Thursday, December 22, 2016

Inner Criticism

  One of the interesting things we have seen recently is the spate of self-help books which describe how to 'silence' one's 'inner critic'. But can and does criticism always necessarily serve a disparaging, negative function? I suppose the answer to this question depends on the context in which the criticism is framed. If the criticism becomes very damning, it can be so easy to forget one's own strengths, and this kind of criticism can even weaken the will to live or survive in the world. A very self-critical stance toward actions one committed in the past can create a huge and almost insurmountable regret. By suggesting that what was done is all my fault, I am carrying a heavy burden of guilt on my shoulders, and it makes my steps heavy as a result. If I find myself getting that way, then chances are that I am globalizing a single moment into an incredibly huge judgment about myself. And this can tend to make me feel extremely heavy and even hopeless about the future.
    I am continuing to read Ian Suttie's Origins of Love and Hate, and I resonate a lot with the idea that people tend to reject sentimental or warm feelings, on the grounds that they don't feel 'deserving' of those feelings. I agree with Suttie that part of the taboo on tenderness probably arises from early childhood, when one's parents may not have always been emotionally available or so eager to embrace their child, due to all sorts of responsibilities as well as the existential reality that we are separate (even though intertwined). The price of becoming an individual is to suffer intermittent disengagement with others, and I even wonder if perhaps that early tenderness one felt as a baby could ever be fully recovered in adult life. I think what later happens is that when a child no longer feels nurtured, she or he interprets this to somehow mean that they did something wrong or bad. Thus, the loss of love in life is associated with a kind of punishment for being somehow inadequate or doing something wrong. The deleterious result of all this is that a child can tend to associate gaining love with the threat of losing it all over again. The result is that the child might start to disengage out of anticipation of a future rejection.

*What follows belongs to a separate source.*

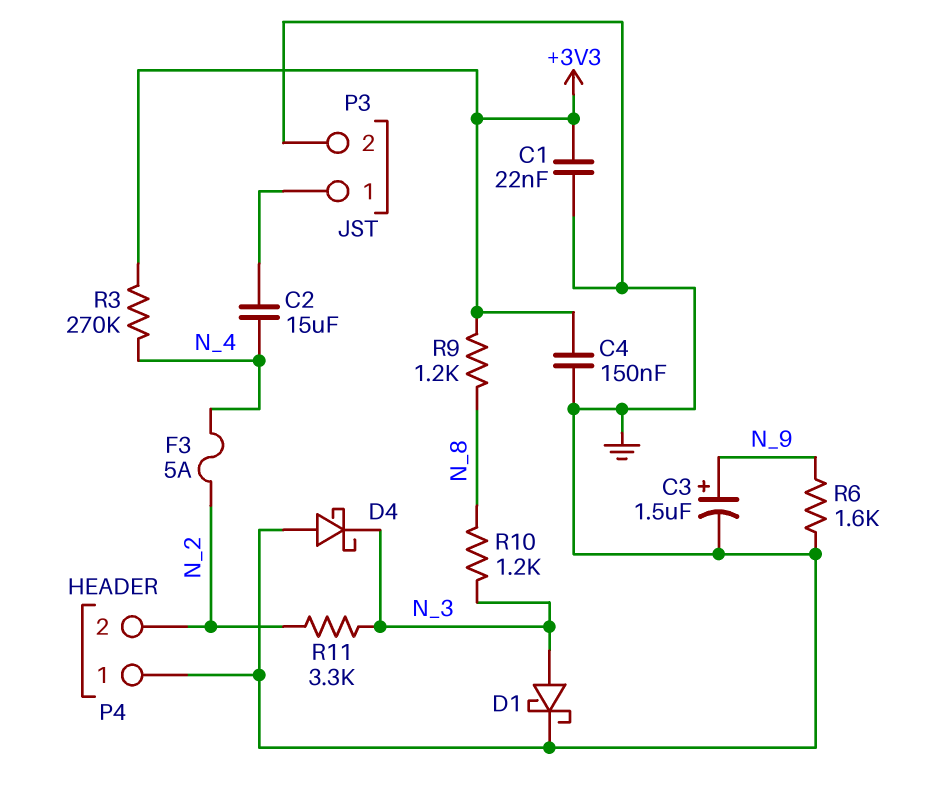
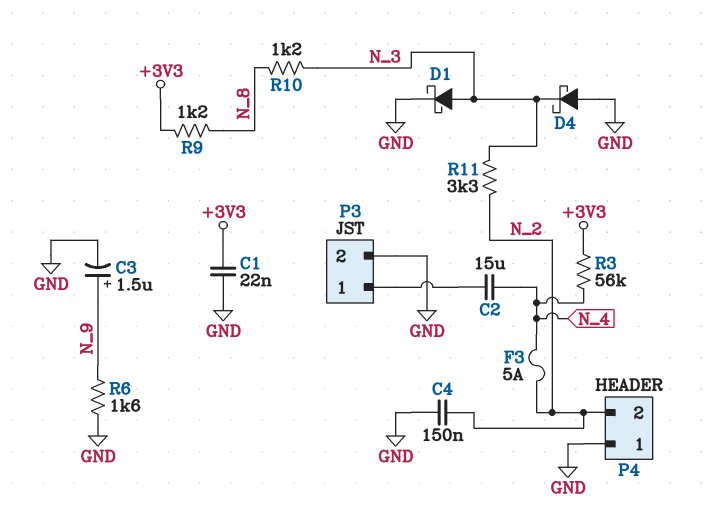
C4: 150nF (+3V3, GND) -> 150nF (GND, N_2)
R3: 270k (+3V3, N_4) -> 56k (+3V3, N_4)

   To bring me back to the topic: I wonder if perhaps the function of a lot of self-criticism is in fact to guard oneself against the desire for forgiveness or nurturing from others. How this works is that a person feels needy yet does not want to take too much from others, for fear that they will then have to pay it back again. We internalize the idea that love is a series of 'points' that are given and taken away, as though it were so conditional. And that explains the reluctance to engage, for fear of taking too much away.